Few of the rich and powerful resisted the chance to stay: Rudyard Kipling, Elizabeth Taylor, Ian Fleming, Winston Churchill, and so on. 

Beaverbrook served as Churchill’s minister of aircraft production, helping to ramp up production during the Battle of Britain. The hotel developers — Joel Cadbury and Ollie Vigors, owners of the Bel & The Dragon restaurant chain — have therefore named the house’s 18 rooms after famous past visitors, and adopted the Spitfire as its emblem. They have accentuated the baron’s love of hospitality and alcohol, and have kept a library with some of his books. 

What is most refreshing, however, is their willingness to forget parts of the past, and overwrite others.
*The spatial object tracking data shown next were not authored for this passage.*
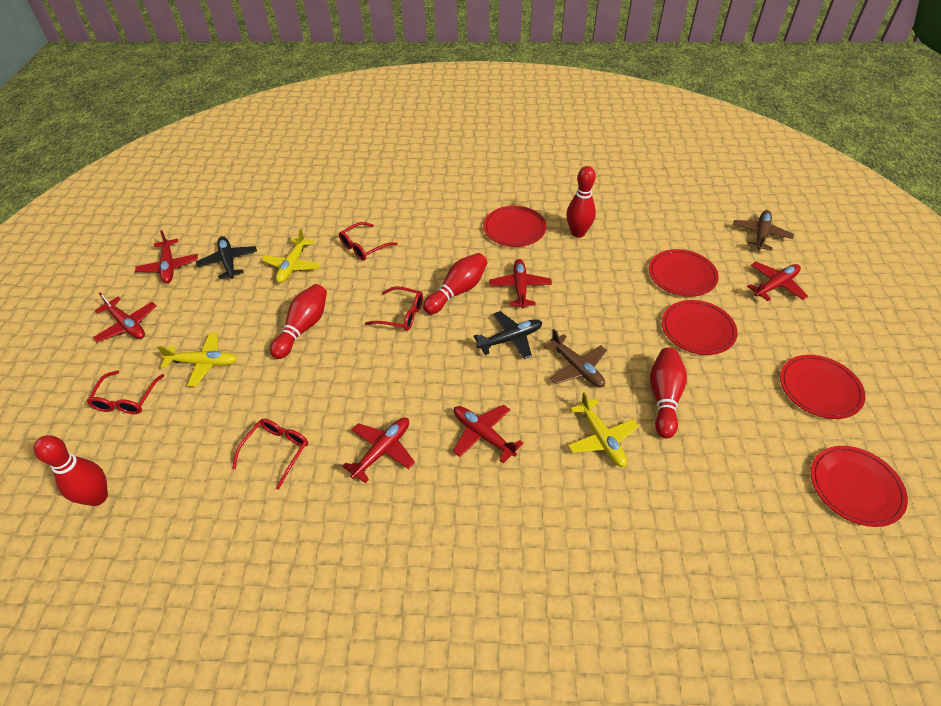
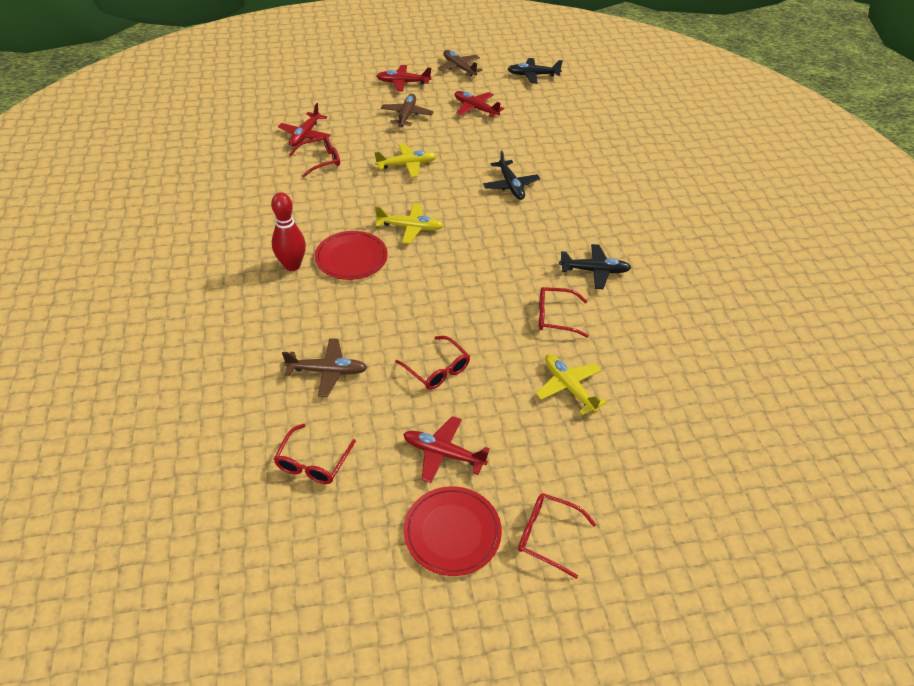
black plane: 2 -> 3
brown plane: 2 -> 3
red bowling pin: 5 -> 1
red glasses: 4 -> 5
red plane: 6 -> 4
red plate: 5 -> 2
This is not a museum. The food is Japanese, from a former Nobu chef; the decor plays to modern tastes. 

Any nostalgia seems to come with comic touches: some staff wear cricket jumpers; the artwork includes paintings of cows, with prize parts ridiculously out of proportion. This makes it easier to gloss over the less wondrous sides of Beaverbrook the man. 
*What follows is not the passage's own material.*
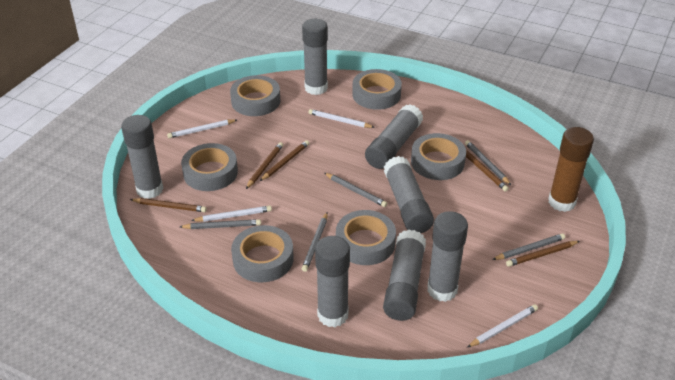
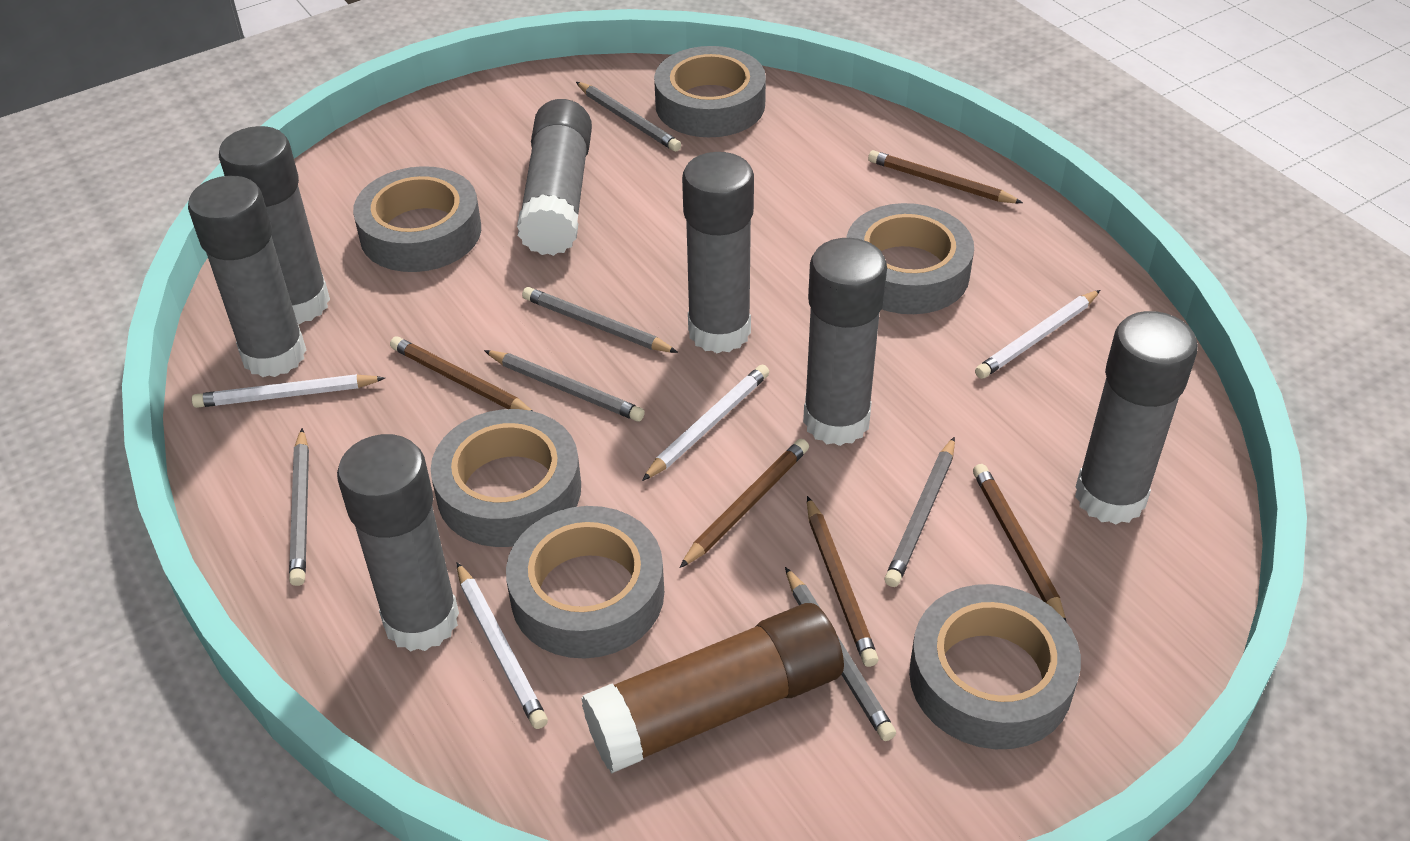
grey pencil: 5 -> 6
Spitfire emblems aside, he was actually against Britain joining the war. Guests learn the baron died at Cherkley in 1964, not that he was still domiciled in Canada for tax purposes. You can stay in the cosy rooms of the The Garden House — also on the estate — without knowing that it was built so that his wife could live at a tolerable distance. 

beaver cherkley 1940

Lord Beaverbrook in 1940, at the house which was then called Cherkley 
© Margaret Bourke-White/The LIFE Picture Collection/Getty Images 

Beaverbrook was a tough man to love. Even regular guests fell out with him — including Churchill (temporarily) and Kipling (permanently). Kipling scripted the insult, said by his cousin, the prime minister Stanley Baldwin, that Beaverbrook and the other press baron, Lord Rothermere of the Daily Mail, wanted “power without responsibility — the prerogative of the harlot throughout the ages”. “They are both men that I would not have in my house,” Baldwin said on another occasion. 

Beaverbrook was unashamed. “I run my papers purely for propaganda,” he said. He argued it was “the duty of newspapers to advocate a policy of optimism” — optimism, in his mind, being a “frail and tender flower” that needed to be shielded from “the east wind of analysis”. 
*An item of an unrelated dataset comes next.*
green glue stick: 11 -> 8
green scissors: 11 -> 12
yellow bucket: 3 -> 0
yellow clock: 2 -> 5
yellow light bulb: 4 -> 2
So his Express was never much of a guide to reality (“Britain will not be involved in a European war,” it proclaimed in August 1939). But the journalists were at least paid well, and able to entertain — earning a daily circulation of 4m. By contrast, today’s Express, owned by the penny-pinching Richard Desmond, is a wreck. 

Amusingly, the hotel does not include the paper among its newspapers, opting instead for its rival, the Mail. Guests are therefore invited to reflect on Beaverbrook’s power and hospitality, but not the title that made it all possible. 

Beaverbrook the hotel succeeds in giving you the pleasures of power but removing you from its stresses. The food and drink — including the Garden House, an Italian homage to The River Cafe — are superb. The cocktail bar leads out on to the veranda, looking across the downs. There is a stroll around the lawns and crab apple trees, or an hour-long walk across the wooded 400-acre estate. 

A members-only golf course opened last year; a tennis court and spa are under construction. You wonder at the ambition. Beaverbrook already grows its own vegetables — it wants to make its own honey, and crush its own oils. it plans to offer cookery classes, and showings at the baron’s private cinema. The artwork keeps rotating. 

Before buying the Express, Beaverbrook the man sought the advice of Lord Northcliffe, the creator of the Mail. Northcliffe asked how much the Canadian was worth, and then declared, “You will lose it all in Fleet Street.” 

Perhaps those backing the grand revival of Cherkley Court could have used a similar warning: they have so far fought a long planning battle and reportedly invested £90m. But thank goodness. They understand the art of hospitality better than Beaverbrook ever understood the art of journalism. 

Henry Mance was a guest of Beaverbrook. Double rooms cost from £330 per night.